Daging ikan tersebut kemudian dapat diolah menjadi surimi, yaitu produk daging ikan lumat yang telah dicuci dengan air dan dicampur krioprotektan untuk penyimpanan beku. Surimi dapat langsung dipasarkan atau diolah lebih lanjut menjadi bakso ikan, otak-otak, juga empek-empek. Menurut Kafi Kurnia, pakar pemasaran, surimi termasuk salah satu produk olahan perikanan yang perlu dikembangkan di Indonesia.
Ari Purbayanto mengatakan, pemanfaatan mesin yang kemudian diberi nama SuritechTM tersebut secara luas akan meningkatkan pendapatan nelayan dan masyarakat pesisir. Lebih jauh lagi, juga akan meningkatkan devisa negara melalui pemanfaatan hasil tangkapan sampingan dan peningkatan nilai tambah hasil perikanan. ”Nilai tambah dari ikan-ikan hasil tangkapan sampingan dan ikan-ikan ekonomis rendah yang diolah menjadi surimi berkisar 3—4 kali atau 8—10 kali bila diolah lebih lanjut menjadi produk akhir seperti bakso, nugget, dan empek-empek. Bila potensi HTS sebesar 332.186 ton per tahun, sebanyak 40% dapat diolah menjadi surimi, maka akan dihasilkan surimi sebanyak 83.042 ton per tahun atau senilai Rp1,246 triliun dengan asumsi harga surimi Rp15.000 per kg,” hitung Purbayanto.
Kinerja Mesin Memuaskan
Mesin tersebut dirancang pada 2005 dan mendapat paten dari Kantor Hak Kekayaan Intelektual IPB No.

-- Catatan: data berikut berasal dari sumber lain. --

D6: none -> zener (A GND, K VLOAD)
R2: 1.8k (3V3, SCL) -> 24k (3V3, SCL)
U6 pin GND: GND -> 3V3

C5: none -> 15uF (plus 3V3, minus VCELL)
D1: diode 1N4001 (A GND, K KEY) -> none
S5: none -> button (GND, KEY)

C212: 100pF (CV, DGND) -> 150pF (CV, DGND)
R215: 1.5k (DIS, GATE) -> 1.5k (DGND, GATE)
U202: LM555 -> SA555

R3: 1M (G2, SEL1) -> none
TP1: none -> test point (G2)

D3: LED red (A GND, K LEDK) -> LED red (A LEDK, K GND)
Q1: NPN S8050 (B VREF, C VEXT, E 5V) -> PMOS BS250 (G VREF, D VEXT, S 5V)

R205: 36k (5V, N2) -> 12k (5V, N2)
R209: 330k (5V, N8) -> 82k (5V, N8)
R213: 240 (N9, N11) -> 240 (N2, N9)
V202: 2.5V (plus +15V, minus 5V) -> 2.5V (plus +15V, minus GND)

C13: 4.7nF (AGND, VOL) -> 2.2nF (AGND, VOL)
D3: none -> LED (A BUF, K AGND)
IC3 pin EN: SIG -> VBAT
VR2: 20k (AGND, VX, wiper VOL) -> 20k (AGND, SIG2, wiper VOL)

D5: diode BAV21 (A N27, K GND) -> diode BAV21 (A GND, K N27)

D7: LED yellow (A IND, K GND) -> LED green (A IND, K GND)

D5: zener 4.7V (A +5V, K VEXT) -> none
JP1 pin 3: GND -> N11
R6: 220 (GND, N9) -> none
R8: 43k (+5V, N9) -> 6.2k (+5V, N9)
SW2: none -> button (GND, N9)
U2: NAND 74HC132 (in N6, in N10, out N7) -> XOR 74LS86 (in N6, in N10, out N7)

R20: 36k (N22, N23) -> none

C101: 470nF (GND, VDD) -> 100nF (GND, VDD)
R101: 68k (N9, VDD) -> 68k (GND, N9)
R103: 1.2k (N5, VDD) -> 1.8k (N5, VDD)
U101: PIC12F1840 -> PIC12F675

P00200600292 tanggal 17 Mei 2006. Tim perekayasa selanjutnya mengembangkan temuan mereka secara mandiri. Pada 2007, Recognition and Mentoring Program (RAMP) Indonesia yang didukung Lemelson Foundation USA menyetujui proposal yang diajukan tim itu. Alhasil, mereka mampu membangun bengkel kerja Mesin SuritechTM di Sindangbarang Pilar, Bogor. Kini mesin yang dipasarkan dengan harga Rp20 juta per unit ini sudah mencapai generasi kelima.
Prinsip kerja mesin ini tak rumut-rumit amat, yaitu memanfaatkan tekanan antara belt (sabuk) dan silinder berpori. Cara penggunaannya, ”Ikan yang akan dipisahkan daging dan tulangnya dibersihkan isi perutnya dulu, lalu dipotong kepalanya. Setelah itu masukkan ikan ke lubang input. Daging ikan akan keluar melalui lubang output, sedangkan tulangnya terpisah keluar ke bagian samping mesin,” jelas Beni Pramono, ketika ditemui di Pameran Agrinex 2010 di Jakarta (14/3).
Badan mesin dibuat dari plat baja, sedangkan ruang prosesnya dari stainless steel. Dengan bobot sekitar 20 kg dan berukuran 75 cm x 78 cm x 90 cm, mesin ini bisa ditaruh di atas kapal penangkap ikan atau pun di tempat pelelangan ikan. Untuk menggerakkannya diperlukan motor listrik dengan daya ˝ HP 1.420 rpm dan daya listrik 400—600 watt. Mesin ini dapat mengolah 80 kg bahan baku ikan segar per jam. Efisiensi pemisahannya hampir mencapai 95% dengan susut hasil hanya 3,4%. Jadi, bila tersedia bahan baku 500 ton per hari, menurut Beni, investasinya akan lunas dalam tiga tahun.